Yes, you got me. After months and months of being anti-Clinton, they finally broke me down by playing guitar at me LCS-style. I'm an anti-Green Hillbot now.
Dude, she didn't say "we should study this more", she said:
Person from crowd: What about the wireless?
Jill Stein: We should not be subjecting kids’ brains especially to that. And we don’t follow that issue in this country, but in Europe where they do, they have good precautions around wireless—maybe not good enough, because it’s very hard to study this stuff. We make guinea pigs out of whole populations and then we discover how many die. And this is like the paradigm for how public health works in this country and it’s outrageous, you know.
In just the last hour or so I've delved into the anti-WiFi community on the Net, and it's extremely similar in mentality to the anti-vaxxer crowd: any studies which claim no harm are "industry propaganda" while any studies which claim harm (no matter how flawed or criticized or debunked) are "scientific proof". And if you think that the potential risk, if any, is outweighed by the utility of WiFi in an educational setting, then you hate children and are a greedy, corporate denialist.

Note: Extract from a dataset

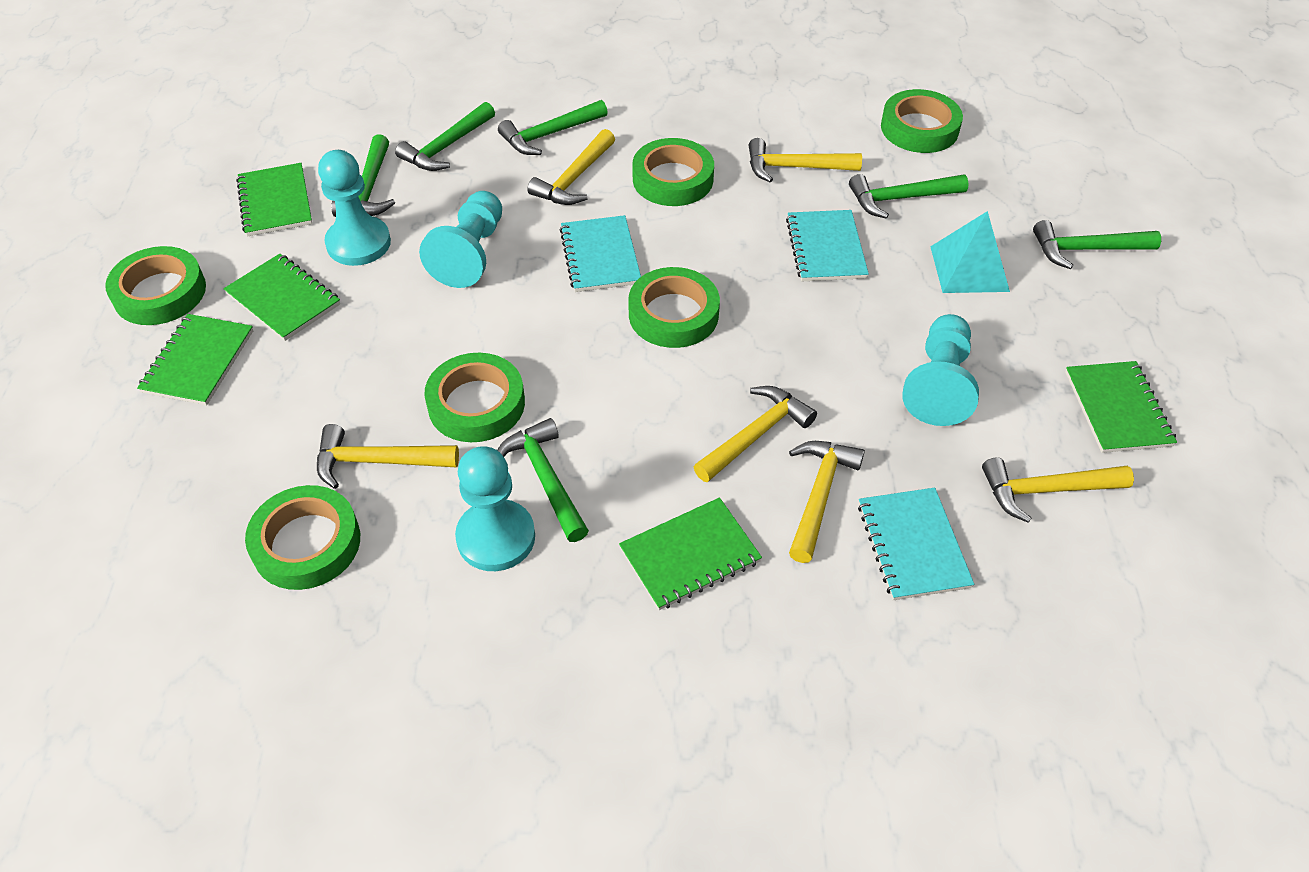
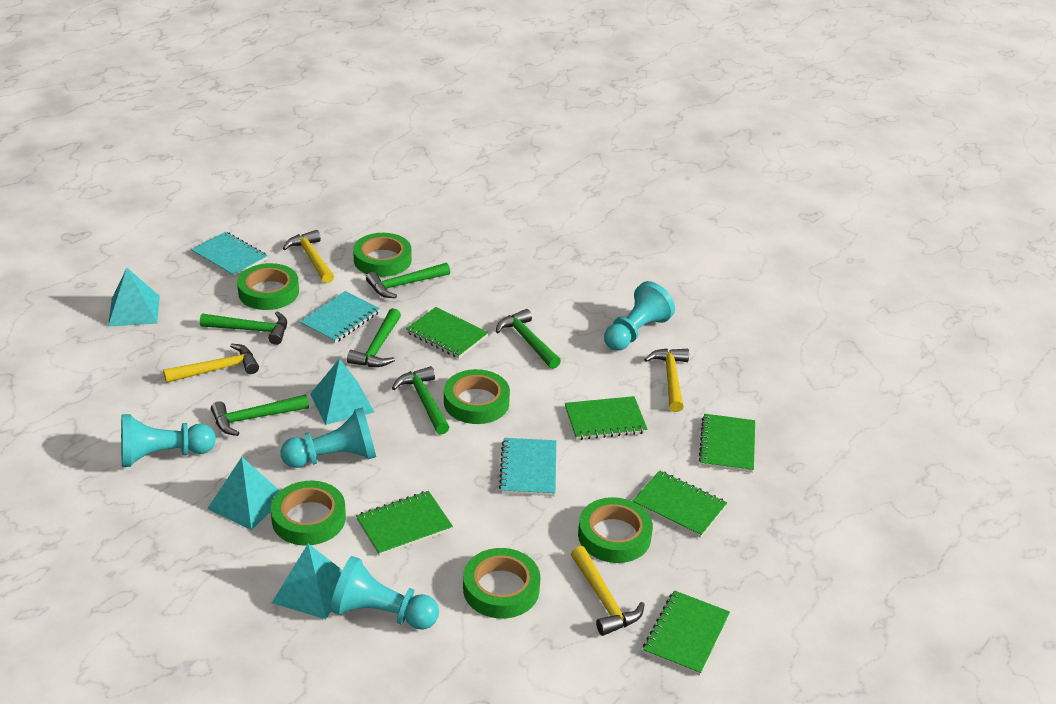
green notebook: 5 -> 6
turquoise pyramid: 1 -> 4
yellow hammer: 6 -> 4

There's also a strong strain of neo-Ludditeism intertwined with it, wherein a number of people are arguing that children shouldn't be using computers AT ALL in school. Which is what Stein was discussing and agreeing with just prior to the question and response about WiFi. Sorry, but we don't have a bright future as a nation if we have a President who wants to revert classrooms back to textbooks and an abacus.